For SEO teams tracking rankings, businesses watching competitors, or researchers analyzing search trends, structured Google Search data is hard to replace.

For most developers and businesses, we recommend cloro’s Google Search scraper. You get:

  • Reliable scraping infrastructure out of the box
  • Automatic data parsing and structuring
  • Built-in anti-bot evasion and rate limiting
  • Error handling and retries
  • Structured JSON output with all metadata
  • Geolocation targeting and multi-page support

Building and maintaining this yourself usually runs $5,000-10,000/month between development time, browser instances, proxy services, and ongoing fixes.
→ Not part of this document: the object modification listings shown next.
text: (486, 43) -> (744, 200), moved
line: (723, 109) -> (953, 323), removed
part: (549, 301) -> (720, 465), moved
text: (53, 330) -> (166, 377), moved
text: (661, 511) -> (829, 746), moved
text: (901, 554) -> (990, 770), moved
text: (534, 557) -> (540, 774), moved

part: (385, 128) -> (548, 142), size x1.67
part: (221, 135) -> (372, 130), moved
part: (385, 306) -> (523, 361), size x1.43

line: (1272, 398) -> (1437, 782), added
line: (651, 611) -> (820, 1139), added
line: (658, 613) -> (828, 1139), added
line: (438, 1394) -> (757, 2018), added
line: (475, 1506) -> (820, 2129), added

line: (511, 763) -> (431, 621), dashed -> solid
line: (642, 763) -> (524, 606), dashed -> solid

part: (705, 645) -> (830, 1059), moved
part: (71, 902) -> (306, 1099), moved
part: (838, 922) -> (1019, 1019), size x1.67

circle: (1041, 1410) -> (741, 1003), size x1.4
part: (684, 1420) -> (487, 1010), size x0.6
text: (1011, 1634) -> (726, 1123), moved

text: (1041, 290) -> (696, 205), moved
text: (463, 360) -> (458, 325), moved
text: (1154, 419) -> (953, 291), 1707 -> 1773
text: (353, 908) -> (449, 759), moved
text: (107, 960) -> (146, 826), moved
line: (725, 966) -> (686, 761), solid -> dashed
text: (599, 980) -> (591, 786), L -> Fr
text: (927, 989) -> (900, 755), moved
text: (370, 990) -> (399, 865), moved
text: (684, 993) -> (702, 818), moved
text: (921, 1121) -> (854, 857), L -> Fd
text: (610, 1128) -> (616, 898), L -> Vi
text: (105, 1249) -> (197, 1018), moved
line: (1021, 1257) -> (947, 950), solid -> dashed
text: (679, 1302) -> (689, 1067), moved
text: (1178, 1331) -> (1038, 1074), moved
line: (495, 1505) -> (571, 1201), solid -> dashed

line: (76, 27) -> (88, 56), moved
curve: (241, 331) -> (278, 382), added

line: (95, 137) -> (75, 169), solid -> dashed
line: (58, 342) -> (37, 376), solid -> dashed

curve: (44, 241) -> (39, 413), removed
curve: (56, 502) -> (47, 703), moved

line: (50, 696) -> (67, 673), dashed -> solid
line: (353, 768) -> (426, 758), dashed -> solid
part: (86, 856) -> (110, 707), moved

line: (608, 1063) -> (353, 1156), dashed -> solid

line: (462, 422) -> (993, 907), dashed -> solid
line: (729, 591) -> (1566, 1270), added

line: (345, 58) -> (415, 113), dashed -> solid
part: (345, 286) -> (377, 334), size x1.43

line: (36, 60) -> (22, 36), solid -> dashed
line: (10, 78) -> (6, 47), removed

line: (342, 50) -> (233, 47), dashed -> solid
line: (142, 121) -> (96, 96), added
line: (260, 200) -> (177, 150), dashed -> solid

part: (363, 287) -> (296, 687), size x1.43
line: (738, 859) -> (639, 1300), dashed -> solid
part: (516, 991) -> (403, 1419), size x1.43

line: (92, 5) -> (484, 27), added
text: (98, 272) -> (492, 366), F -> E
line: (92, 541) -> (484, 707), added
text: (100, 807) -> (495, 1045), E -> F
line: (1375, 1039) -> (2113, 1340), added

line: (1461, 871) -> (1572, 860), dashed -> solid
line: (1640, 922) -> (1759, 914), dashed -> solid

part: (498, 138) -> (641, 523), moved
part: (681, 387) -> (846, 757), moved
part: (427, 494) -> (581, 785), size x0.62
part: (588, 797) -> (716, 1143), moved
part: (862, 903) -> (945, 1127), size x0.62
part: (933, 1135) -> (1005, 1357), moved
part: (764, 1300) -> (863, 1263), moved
If you need a custom system, the code above is a reasonable starting point. Plan for ongoing maintenance, since Google updates its anti-bot measures and result page layouts often.

If you want to skip the infrastructure work, get started with cloro’s API.

Frequently asked questions

How do I handle Google CAPTCHAs?+

You can't easily solve them yourself at scale. Use a CAPTCHA solving service or, better yet, avoid them by rotating high-quality residential proxies.

What is the best library for scraping Google?+

For organic results, raw HTTP requests with smart headers are fastest. For AI features, Playwright is essential.

How many pages can I scrape before getting blocked?+

Without proxies, maybe 5-10. With a good proxy network, millions. It's entirely dependent on your IP reputation.

Why is geolocation important for Google Search scraping?+

Google personalizes search results heavily based on the user's physical location. To get accurate, unbiased data for specific regions, you need to simulate searches from those precise locations using `uule` parameters and proxies.

What's the difference between HTTP fetch and browser rendering for Google?+

HTTP fetch is faster but only gets static HTML, missing dynamic elements like AI Overviews. Browser rendering (Playwright/Selenium) executes JavaScript to get the full page, but is slower and more resource-intensive.